Соперничать в ходе с океанским лайнером — дело непростое. Погоня шла уже два часа, а нужного опережения все не получалось. И тогда командир принимает решение, быть может, еще более рискованное, чем атака со стороны берега, — форсировать двигатели. Полный ход у «эсок» 18 узлов, с такой же скоростью шел лайнер. Максимум того, что можно выжать из наших дизелей, 19,3, и то на короткое время. А ведь никто не мог сказать, сколько еще продлится погоня.
Вновь вызванный на мостик Коваленко, вероятно, в душе трепетал предстояло подвергнуть дизели тяжкому испытанию. Но командир сказал «надо», и с колебаниями было покончено. Старшина мотористов Масенков получил указание — выжать все до предела.
Оставим временно мостик несущейся полным ходом вдогонку лайнеру подводной лодки и спустимся вниз, в центральный пост, в дизельный отсек. О том, что происходило в лодочных недрах, мне рассказывали и Я.С.Коваленко, и П.Г.Масенков, и В.И.Поспелов. С Яковом Спиридоновичем у нас давняя дружба, а неразлучные дружки Масенков и Поспелов пришли ко мне в 1978 году в гостиницу, и я записал их совместный рассказ о походе. Рассказ имел форму диалога не столько со мной, сколько друг с другом. Рассказывал больше Павел Гаврилович, но все время проверял себя: «Так, что ли, Вася?» — «Да, помнится, так, Паша»…
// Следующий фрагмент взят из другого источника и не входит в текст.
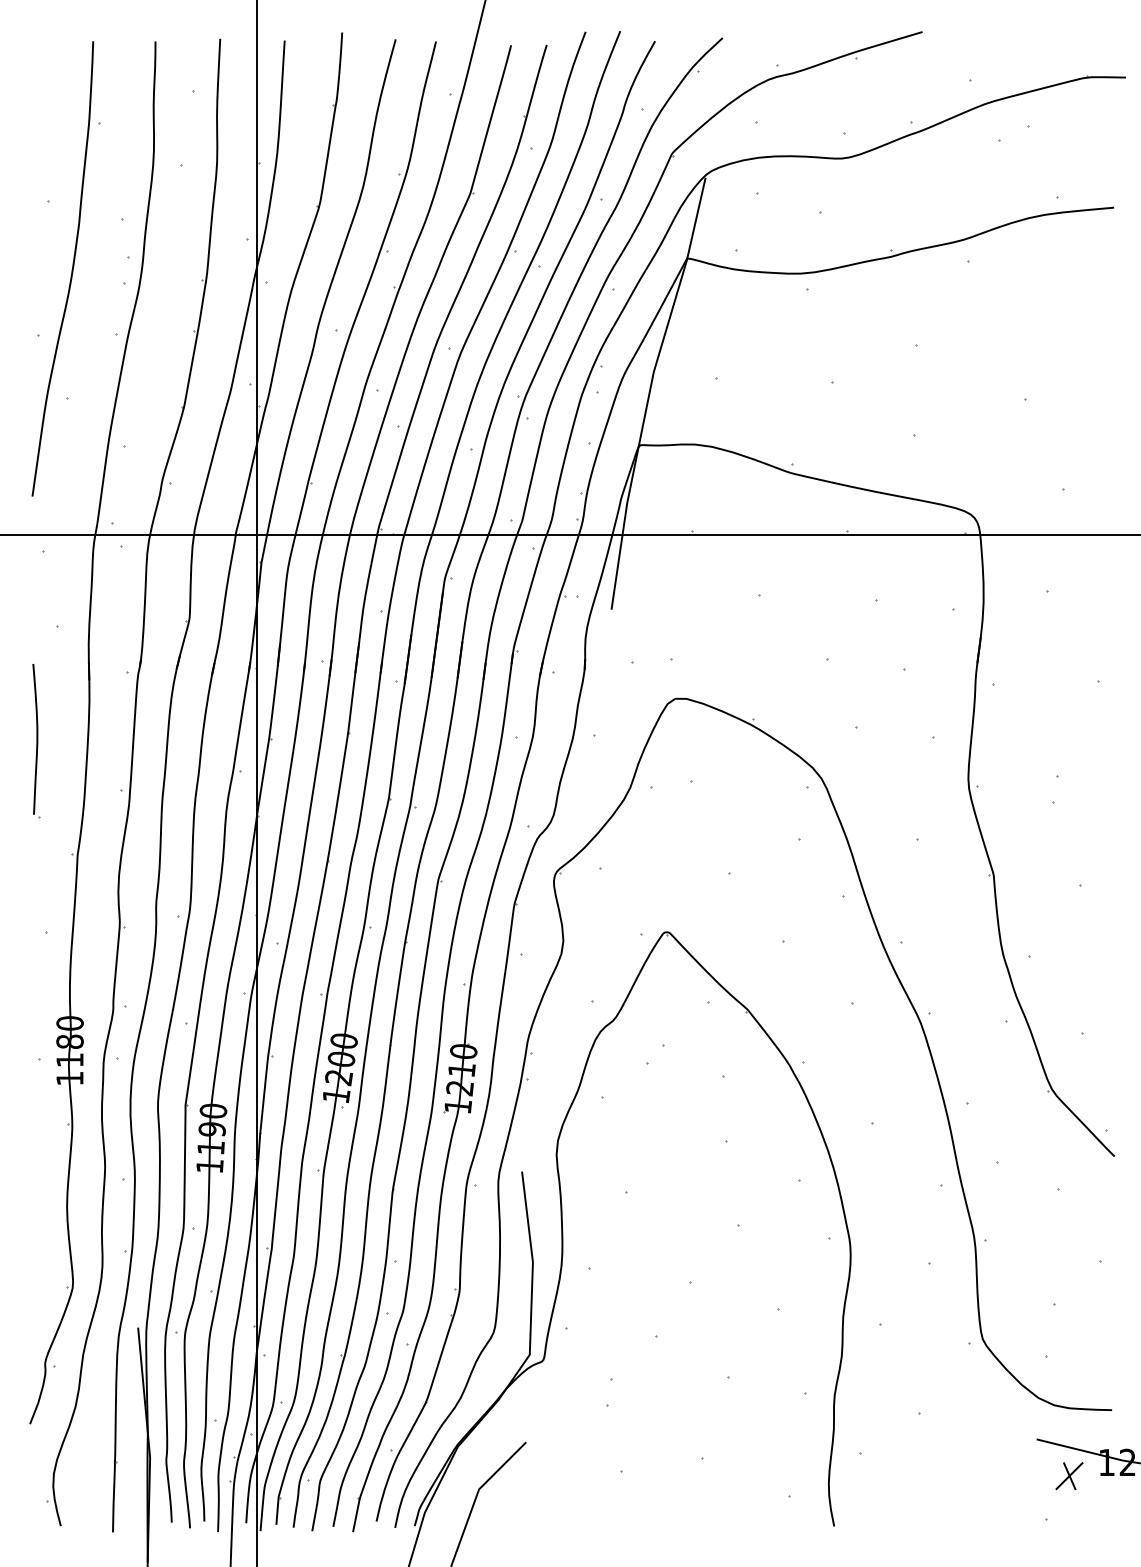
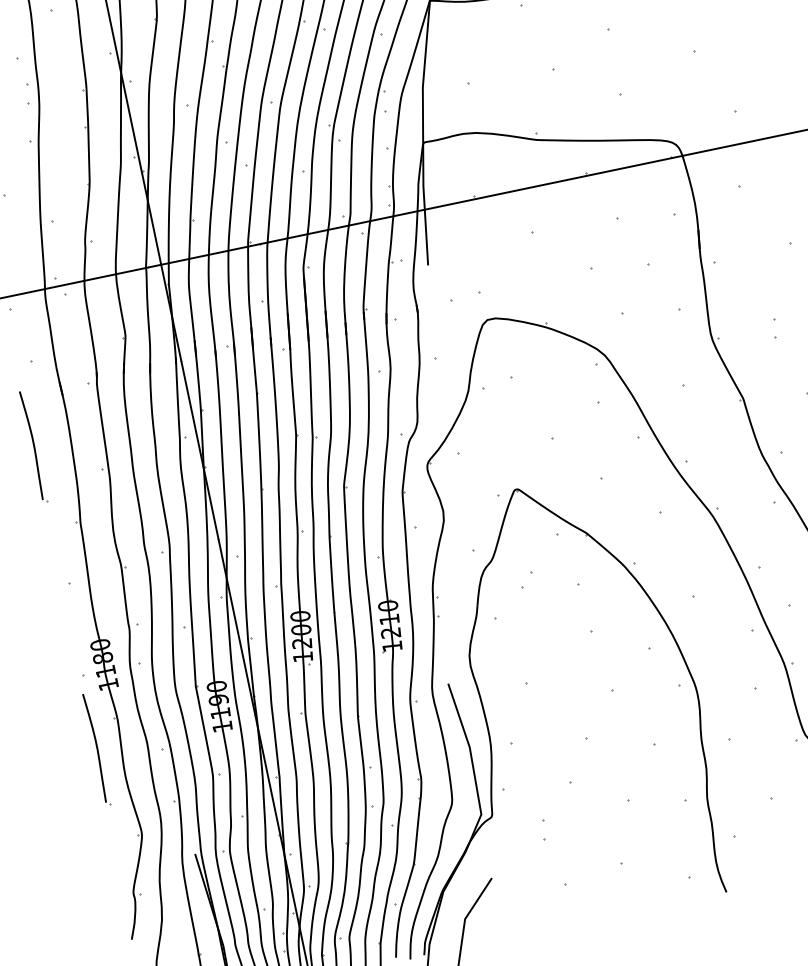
part: (36, 1161) -> (96, 749), added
«В жизни не забудем этой погони, — говорит Масенков, но будем считать, что это и все дальнейшее говорят они оба. — Вначале мы шли в позиционном, притопленные, но дизелям от этого не легче, сопротивление воды больше, волна сбивает лодку с курса, нагрузка на машины колоссальная. Корпус дрожит, клапана дизелей грохочут, а тут еще акустик жалуется — потише, из-за вас ни черта не слышу… Акустик — он во втором отсеке, а грохочет в пятом, но трясется вся лодка, и на время приходилось снижать скорость, чтоб акустик не потерял цель. Смена режимов — это тоже для машины плохо. А когда подвсплыли и Яков Спиридонович передал нам приказание командира выжать из дизелей все, что возможно, тут уж начался ад кромешный. Знаем, на мостике тоже не сладко, люди обледеневают на ветру, а у нас, наоборот, — пекло и дышать нечем. Предохранительные клапана стреляют оглушительно, в ушах звон, стали подкладывать все, что было под рукой, — отвертки, куски проволоки; через клапана отсек наполнился дымом, дым ест глаза, грохот такой, что голова раскалывается… Но главное — тревога. Что будет с дизелями? Оба дизеля могут дать четыре тысячи лошадиных сил, от силы четыре с хвостиком. Ну а мы выжимали больше. Это все понимали и боялись очень — не за себя, не оба же двигателя враз откажут, домой дочапать можно и на одном. Боялись, что сорвется атака. Вот сгорит какой-нибудь подшипник — и кончено, цель ушла, все усилия прахом. В задымленный отсек набилось восемь человек, и все при деле, к каждой опасной точке приставили по наблюдателю. Задача — не спускать с нее глаз и вовремя подкладывать под клапаном амортизаторы. Боялись очень, но верили. Раз командир сказал «надо!», значит, надо».